Clue me in on the knights

It seems like a lot of successful people throughout history were rogues and bastards. The main reason why they’ve reached the top is because they’ve shit on people on the way up, whether it be family members, employees, or enemy countries and regimes.

I want to read more about the knights. By this, I mean people who’ve lived happy, rewarding lives and didn’t have to crush anybody under their heels to do it. I realize their histories aren’t as interesting, and everybody has a skeleton in their closet somewhere. I just want to be reassured that not everybody who’s trying to be a decent person is going to be a patsy for the shitters.

It strikes me as ironic that we usually revere the rogues and tear down the knights. The knight is disgustingly perfect, but at least the rogue has flaws.

So if anybody has any idea what I’m talking about, could you put up a link to your favorite knight? I’m not talking about boy scouts and bible toters. I want the decent people who didn’t have to trained or prodded by those who sought to get their belief systems validated.

See, there are two kinds of knights. Day-knights always tell the truth during the day and lie during the night. Night-knights always tell the truth during the night and lie during the day.

So, if it’s very overcast and you want to know whether it’s night or day, and you meet a knight, the trick is to ask him what kind if knight he is. During the day, a day-knight will truthfully claim to be a day night, and a night-knight will lie and claim to be a day-knight. Conversely, both types will claim to be night-knights during the night.

Does that help?

I think you’ve been reading too many romantic novels about knights. In the middle ages, a knight was pretty much anyone who could afford a war horse, the weapons and the armor.

Which meant you had to be pretty rich in the first place. The Chivarlic code, to my knowledge, was pretty much an ideal more then anything else. Knights could be just as nasty as anyone else, particulary to worthless peasents.

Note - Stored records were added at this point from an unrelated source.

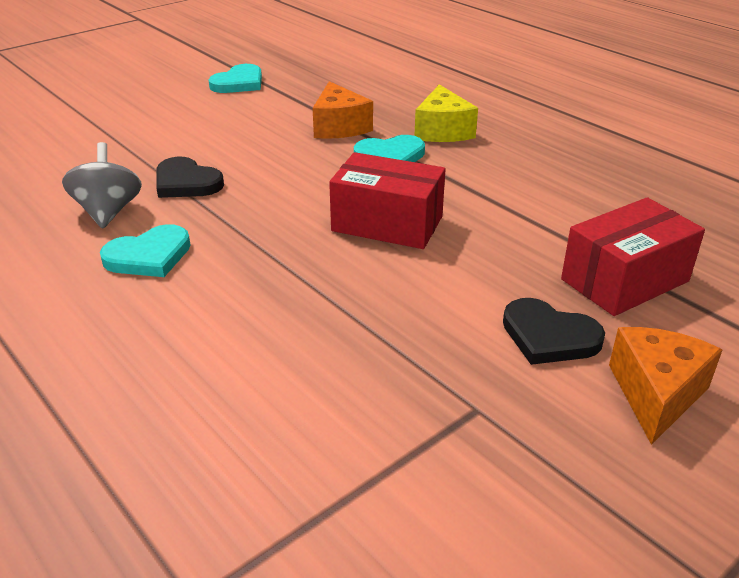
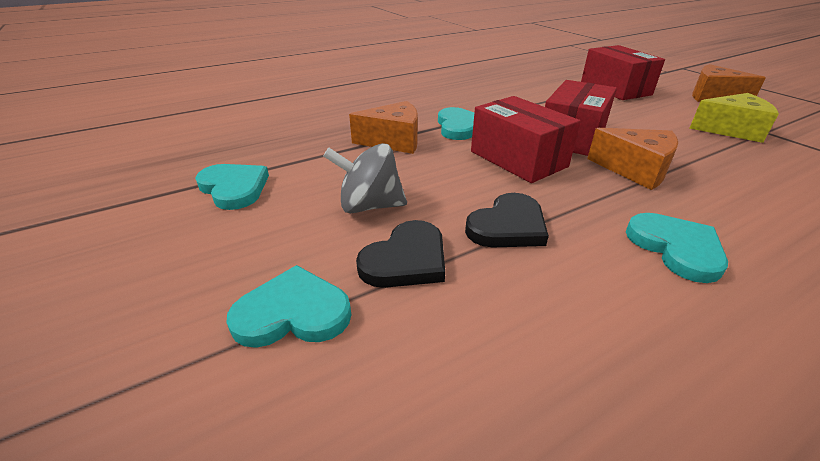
camera: 80 degrees left, 0 degrees up
(101, 123) = (293, 313): none -> turquoise heart
(108, 212) = (589, 285): grey spinning top -> grey spinning top (369, 206)
(300, 256) = (635, 170): none -> orange cheese
(314, 188) = (518, 159): none -> red box
(442, 131) = (418, 107): yellow cheese -> yellow cheese (731, 130)
(549, 336) = (682, 109): black heart -> black heart (406, 259)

Yes, indeedy, knights were kind of a problem sometimes. What they knew was pillaging and fighting, and if there wasn’t any fighting going, they would jolly well make some up. Barbara Tuchman says in A distant mirror (IIRC) that they were so much trouble that the Church came up with all sorts of rules–they couldn’t fight on Sundays, or Wednesdays, or Fridays, or feast days. Knights were still making trouble for everyone, so they thought up the Crusades partly in order to get rid of all of them for a while and get some peace and quiet.

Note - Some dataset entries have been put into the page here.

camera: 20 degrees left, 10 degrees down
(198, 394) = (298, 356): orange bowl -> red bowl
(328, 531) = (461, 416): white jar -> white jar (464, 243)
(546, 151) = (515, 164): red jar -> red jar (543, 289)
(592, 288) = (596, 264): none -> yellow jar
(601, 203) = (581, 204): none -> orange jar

Anyway, I dunno. Books about good people…I’ll have to think about that one.

Tesla is an interesting fellow. If he’d had his way, you would have unlimited free power just by sticking a metal pole in the ground no matter where you are.

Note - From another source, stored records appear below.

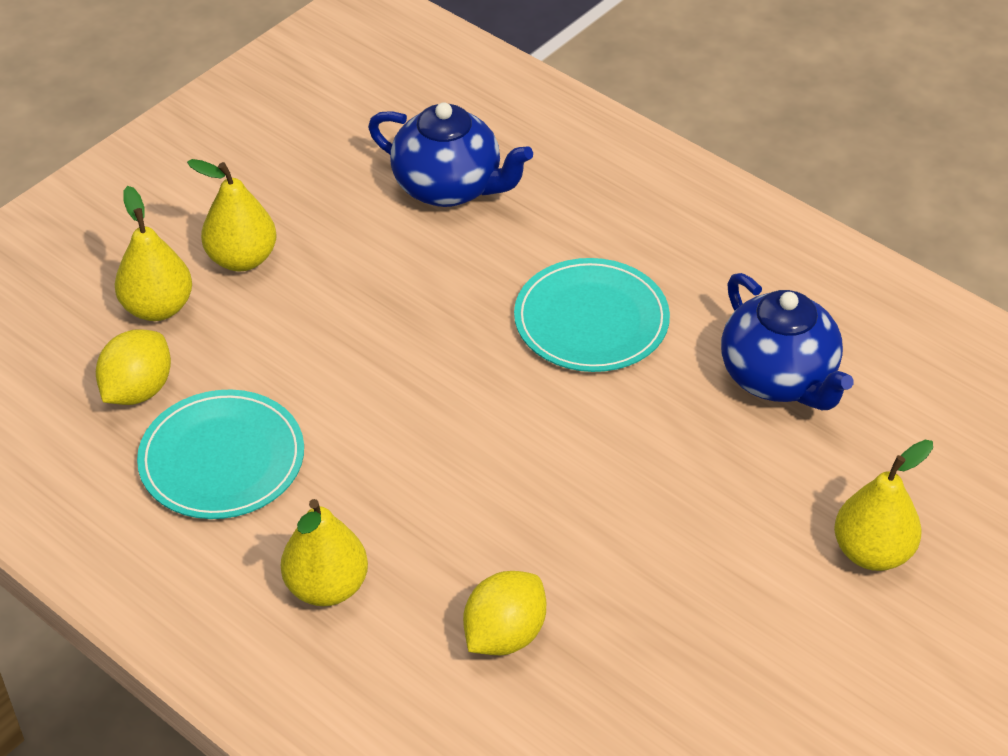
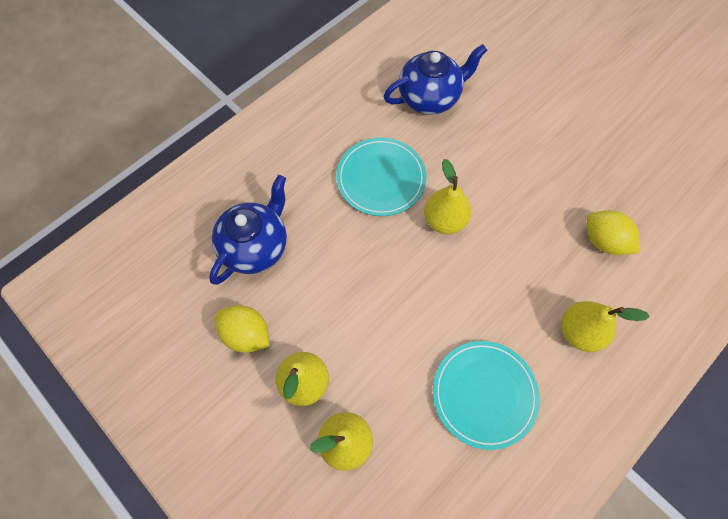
camera: 85 degrees left, 20 degrees up
(138, 390) = (423, 453): yellow lemon -> yellow lemon (247, 334)
(872, 552) = (541, 78): yellow pear -> yellow pear (444, 220)

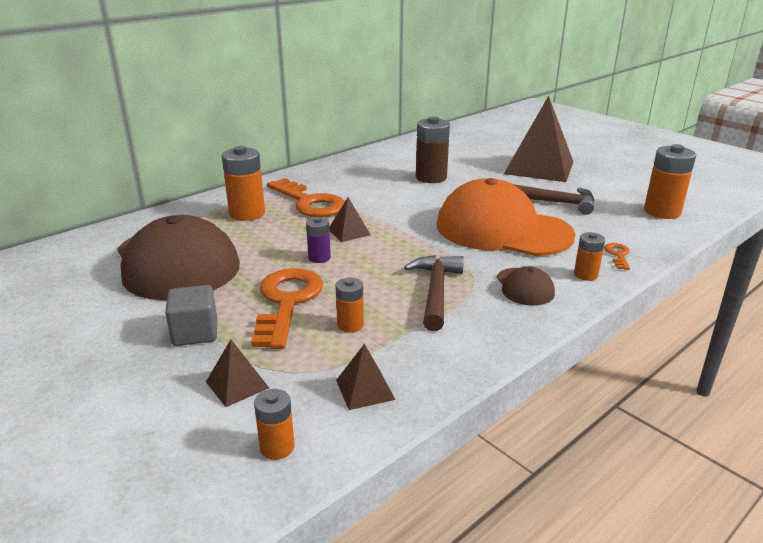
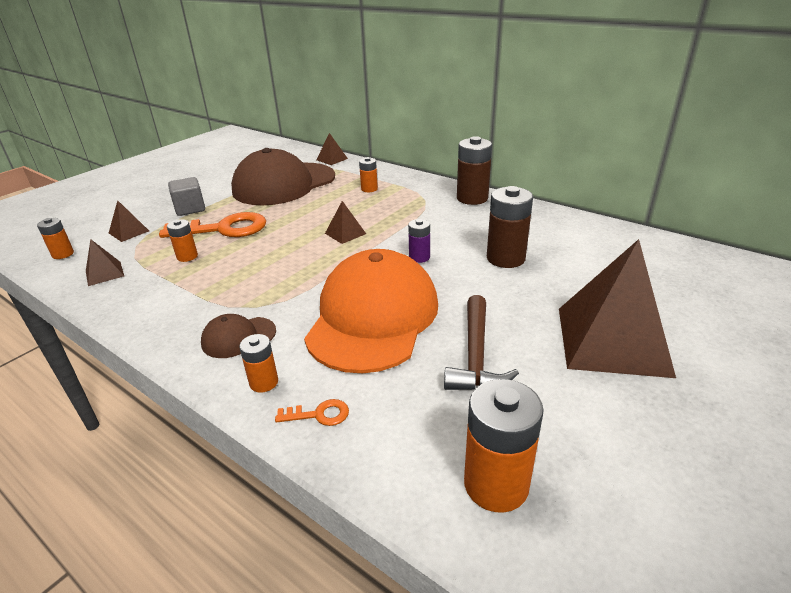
camera: 80 degrees right, 5 degrees up
(123, 228) = (332, 159): none -> brown pyramid
(247, 214) = (369, 189): orange battery -> orange battery, size x0.56
(309, 202) = (402, 207): orange key -> none
(314, 174) = (472, 198): none -> brown battery
(319, 258) = (294, 229): purple battery -> purple battery (419, 257)
(436, 291) = (233, 287): brown hammer -> none

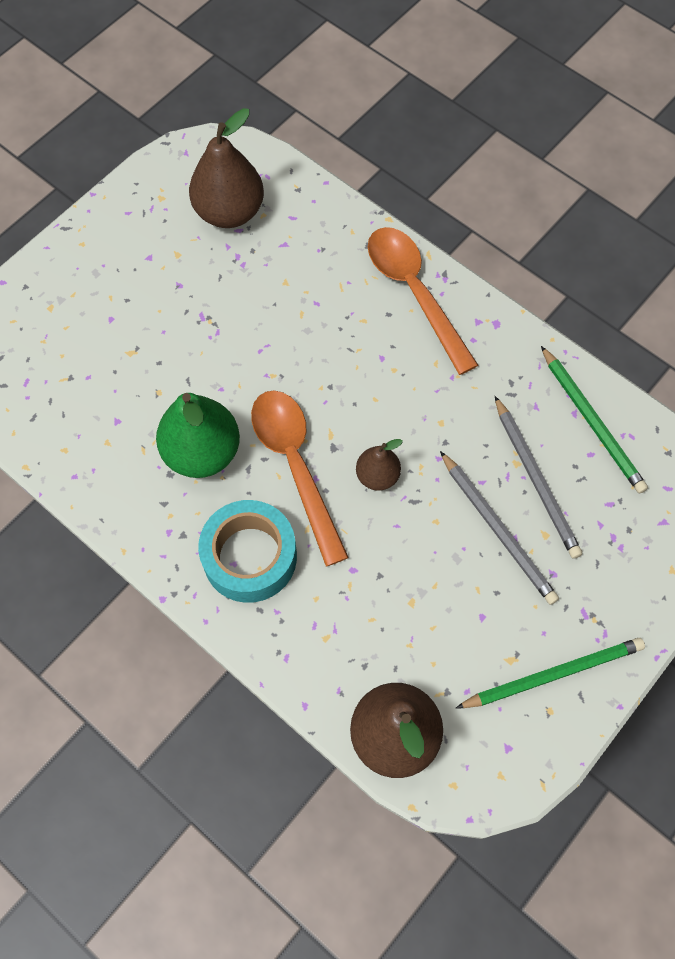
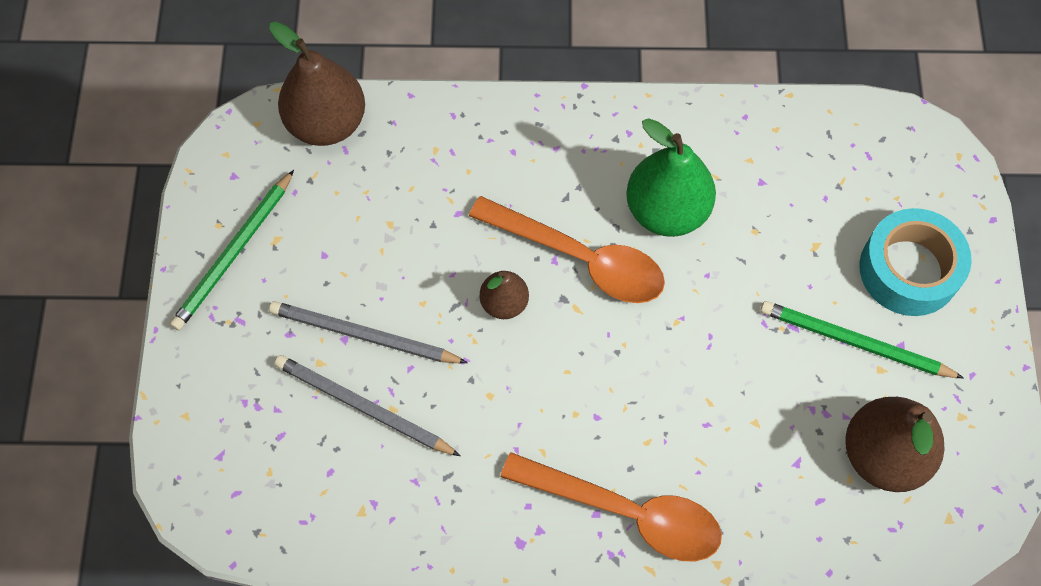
camera: 140 degrees right, 0 degrees up
(250, 557) = (548, 162): turquoise tape -> turquoise tape (909, 270)
(592, 422) = (350, 506): green pencil -> green pencil (854, 342)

You could also read Atlas Shrugged or such. True it is fiction, but certainly her goal is to idealise the knight (as you’re describing him) even if that’s not how she is often portrayed.

and there are the 2004-2005 london knights, (ohl) who pretty much destoyed all of the major-junior hockey records, and will be regarded by all honest future sports historians as the greatest hockey team ever assembled, at any level.